Montás’ viewpoint also reminds me of that of Ralph Ellison, who aimed to write a novel that was at once authentically black and American and yet universally human. In the 1981 introduction to his 1952 masterpiece, Invisible Man, Ellison writes:
If the ideal of achieving a true political equality eludes us in reality—as it continues to do—there is still available that fictional vision of an ideal democracy in which the actual combines with the ideal and gives us representations of a state of things in which the highly placed and the lowly, the black and the white, the northerner and the southerner, the native-born and the immigrant are combined to tell us of transcendent truths and possibilities such as those discovered when Mark Twain set Huck and Jim afloat on the raft …

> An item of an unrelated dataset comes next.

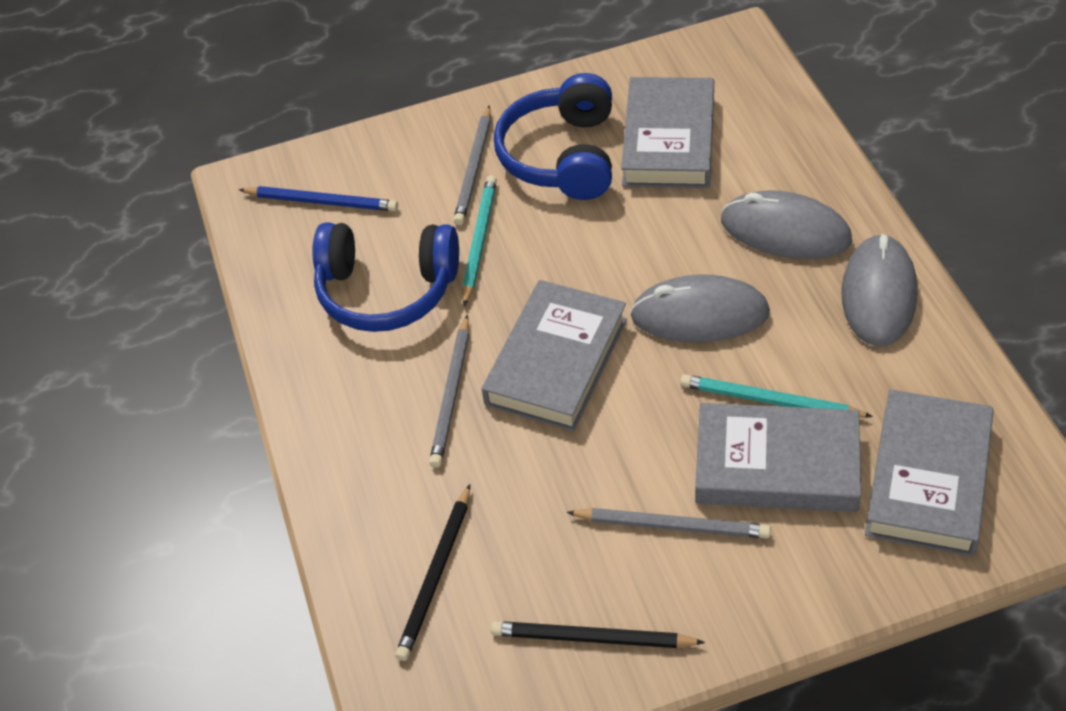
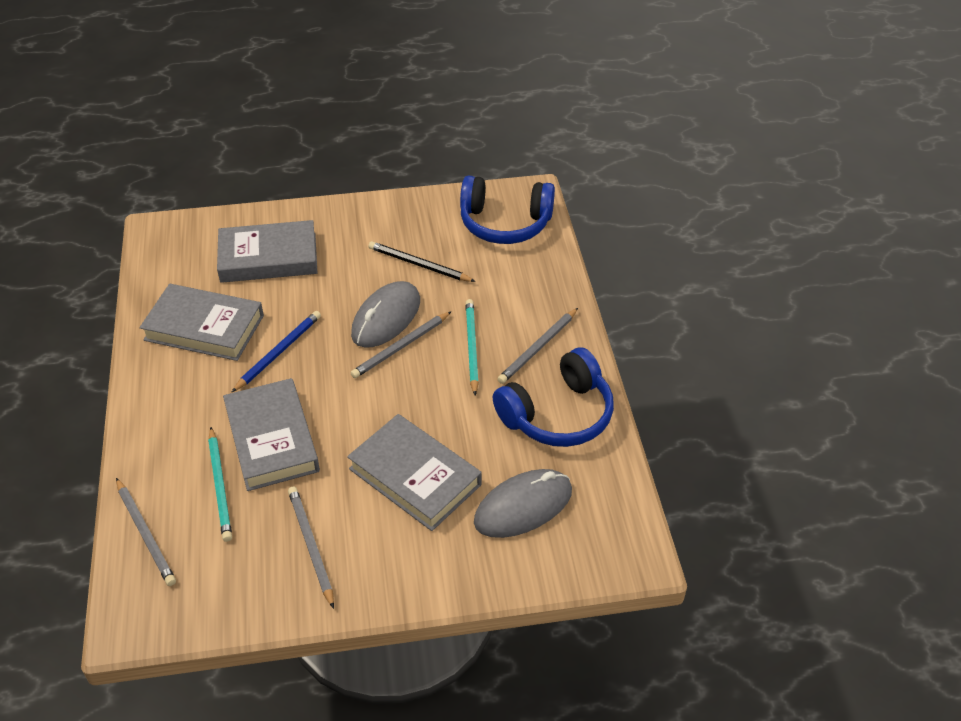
black pencil: 2 -> 1
grey mouse: 3 -> 2
grey pencil: 3 -> 4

So my task was one of revealing the human universals hidden within the plight of one who was both black and American.
Ellison’s protagonist defies the stereotypes of his time: he is a black man with an independent and philosophical turn of mind who abhors sectarianism in all its forms, including the racial. Above all, he is an individual. Ellison and Montás share a commitment to universalism, freedom of intellect and the ideal that America represents to many. As Montás says:
I count the chance of becoming an American as among the greatest fortunes of my life. I doubt that there is any place on earth my mother could have taken me where I could construct a life as rich and broad as I have here, in the United States, in New York City. I cannot take lightly the opportunity Mom created for me of taking part in the collective self-governance of the most powerful nation in the world. A nation, as Lincoln put it, “dedicated to the proposition that all men are created equal,” and that has enshrined its basic commitment to human freedom in a Bill of Rights.
Never mind the failures of that nation to live up to those high ideals. They are still the ideals to which it is pledged, the ideals that I, too, pledged allegiance to in May 2000 when I took the oath of citizenship and registered to vote on that same day. The idea of America calls upon me to hold the nation accountable to those founding ideals, to denounce its failings to achieve them, and to struggle with all my might for their realization.
Rescuing Socrates is the best defence of a liberal education I have read. Authored by a politically progressive Dominican American immigrant, it is imbued with the spirit of a universalist American patriotism and dedicated to the proposition that every person has a right to the heritage of human civilisation—in all its forms, western or otherwise. Most importantly, Montás writes so movingly, and with such erudition, that he himself is the best advertisement for the liberal education he champions.